[ExI] Peak Oil -- Amory Lovins

Eugen Leitl eugen at leitl.org
Thu May 31 09:46:09 UTC 2012

On Thu, May 31, 2012 at 03:08:42AM -0600, Kelly Anderson wrote:

> > You're taking one guy, on his word, without knowing the details
> > which were not subjected to peer review? Really?
> Eugen, don't have a knee jerk reaction just because you don't like
> what he says. Nobody gets invited to TED once, let alone twice if they

I don't know what he says. Neither do you. That's the point.
Before we can evaluate the claims, we need to know what 
exactly the claims are (=numbers and models) and what his
peers say.

> are not serious.
> Read his bio:
> http://www.ted.com/speakers/amory_lovins.html

I've heard of the guy before, of course. Actually I skimmed the executive
summary of his new book http://www.rmi.org/rfexecutivesummary
and what you say doesn't seem what he says. In order to substitute
some 30 TW in 40 years you need a substitution rate which is more
linear than exponential, and we're some 1-2 orders of magnitute 
remote from the global substitution rate required.

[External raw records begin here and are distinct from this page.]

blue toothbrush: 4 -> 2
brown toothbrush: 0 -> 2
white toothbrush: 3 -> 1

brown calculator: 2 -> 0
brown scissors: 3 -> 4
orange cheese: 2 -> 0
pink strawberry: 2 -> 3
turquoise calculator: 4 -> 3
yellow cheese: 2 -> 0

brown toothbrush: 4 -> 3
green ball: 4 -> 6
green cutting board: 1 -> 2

It can be done but it won't be done if we don't do it. 
And alsmost nobody is doing it at the moment. That is my
beef with grand plans in general.

> Listen to the talks. Then decide for yourself. You seem to be having a

Sorry, I don't do video. No time for this. TED is better than most,
but still information density too low, not enough novelty to bother.
I've never watched a single TED video from start to finish.

> religious reaction, rather than a rational one and I think you're

Yes, I'm religious. My cult abhors one thing: lack of rigor.
The best kind of arguments for my persuasion are these published
in peer-reviewed journals. Violators will be burned... naw, just

> better than that. Lovin's answers to the problems we face aren't the
> same answers everyone else is giving. Hear him out.

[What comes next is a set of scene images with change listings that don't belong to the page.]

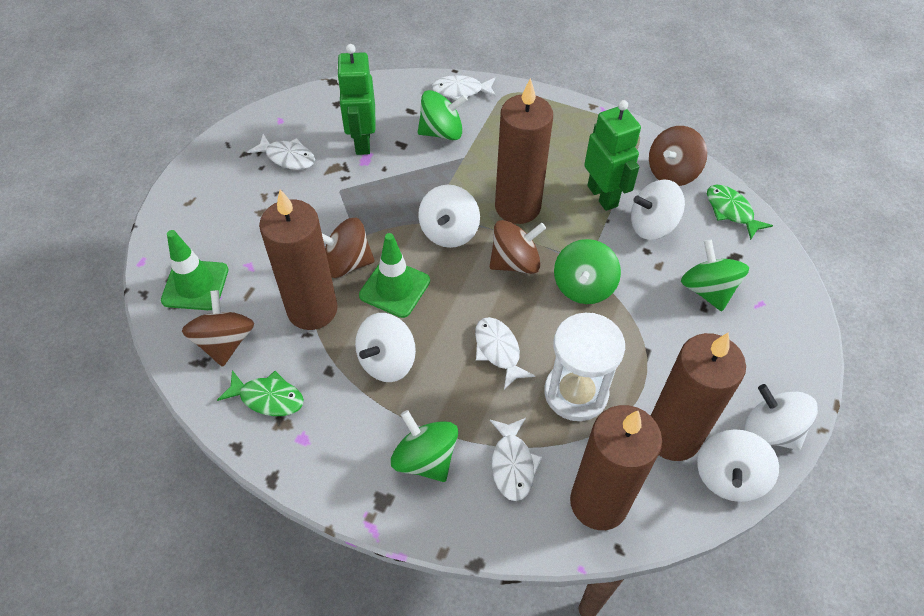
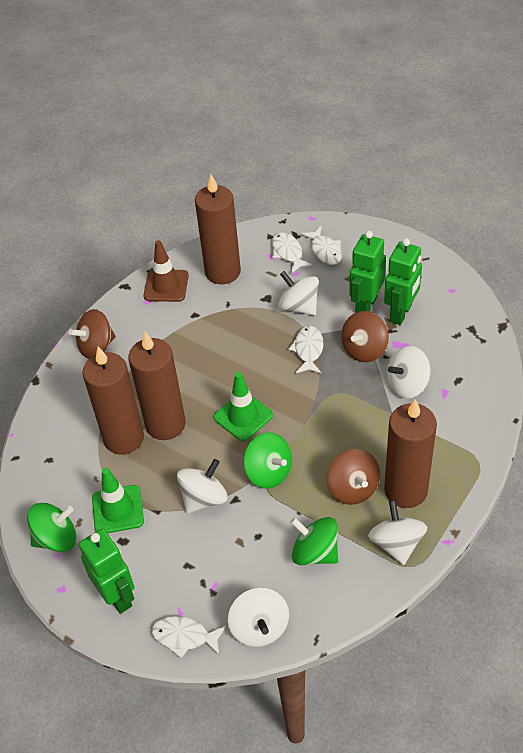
brown spinning top: 4 -> 3
brown traffic cone: 0 -> 1
green fish: 2 -> 0
green robot: 2 -> 3
green spinning top: 4 -> 3
white hourglass: 1 -> 0

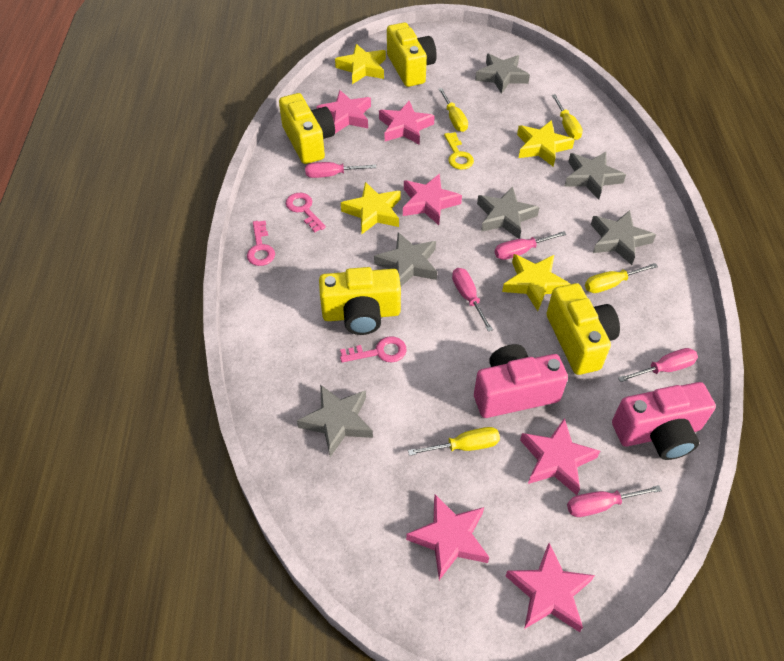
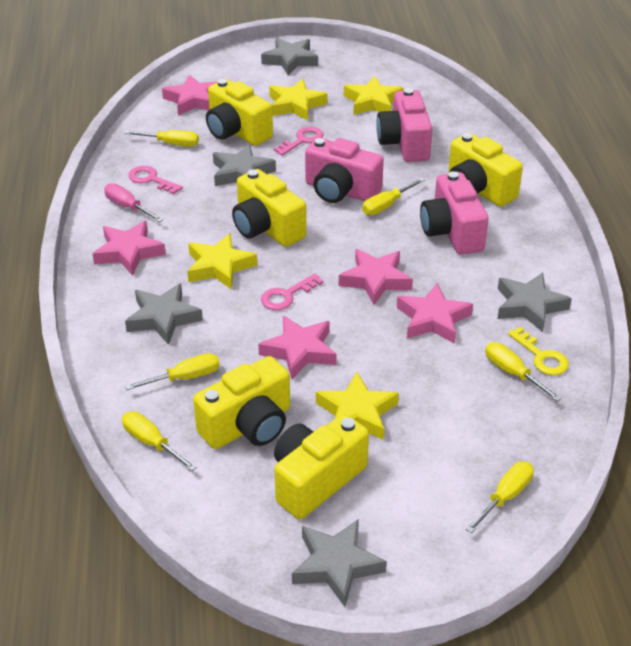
grey star: 6 -> 5
pink camera: 2 -> 3
pink screwdriver: 5 -> 1
pink star: 6 -> 5
yellow camera: 4 -> 5
yellow screwdriver: 4 -> 6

I agree with what I've read so far. I'm just not seeing it done
on time.
> >> > If the Chinese and Indians figure out a way to leapfrog our technology from
> >> > the latter 20th century, then I would agree we may have seen peak demand for
> >> > oil.  But it isn't clear that they will do that, in which case they will
> >> > want their personal ape-haulers and will drive the wheels off of them, just
> >> > as we did.  The demand on oil will be astonishing.
> >>
> >> I don't know the basis for Lovin's claims precisely. I am pretty sure
> >
> > If you don't know what his claims are precisely, why are you wasting
> > your time, and ours?
> I know what his claims are. I just don't know the details of how he
> arrives at the conclusions he arrives at. He did quote a Duechebank
> report regarding peak oil demand... If you really want to know, I
> would advise getting his book, "Reinventing Fire"... while I have not
> read it, I have read excerpts and what he says sounds pretty rational
> to me.

Does anyone have an electronic version of the ebook? There are
13 publications by Lovins on LibGen, but his latest book isn't
there yet.
> > Amory Lovins has 331 hits on The Oil Drum. A possibly more focused
> > search still gives 59 hits http://www.theoildrum.com/search/apachesolr_search/%22amory%20lovins%22
> > I'm not going to read them, but perhaps you should.
> This is pretty typical of the stuff on the oil drum comments...
> "I'm surprised by your lack of familiarity with Lovins. He is widely
> published, a recognized international expert on renewable energy, and
> someone that everyone interested in peak oil solutions should pay
> attention to.
> Read Winning the Oil Endgame cover to cover and let us know what you think."
> >> he was talking globally though. If we do reach peak demand prior to
> >> peak supply, that's good for all of us! Add one to the optimism
> >> column... hopefully.
> Eugen... If you want to be well versed on energy policy, and I think
> you do, then don't you owe it to yourself to read things from more
> than one source? Lovin's approach is BIG, and bold. He wants to fix a

I *am* reading as much as I can digest, actually. The Oil Drum is
actually including plenty of reviews, and varied opinions. They
might pick you apart in the comments if they don't like what you
say, but you can publish dissenting opinions.

> lot of large problems all together, and by solving all these big
> problems together, rather than tackling little bits independently, he
> arrives at a solution that really sounds plausible.

We have plenty of solutions that are plausible. We've had such
solutions in 1970, in fact. The trouble is that we don't execute
> I would recommend you listen to the two TED talks if nothing else. I
> have been a subscriber to his snail mail mailing list for a couple of
> years, and get letters in the mail from his organization pretty
> frequently. He runs a real organization, with real money and real
> clients.

I do not doubt that. Can he make ~10 gigamonkeys (or much less, if
we fail) play ball? And monkeys don't want to play ball.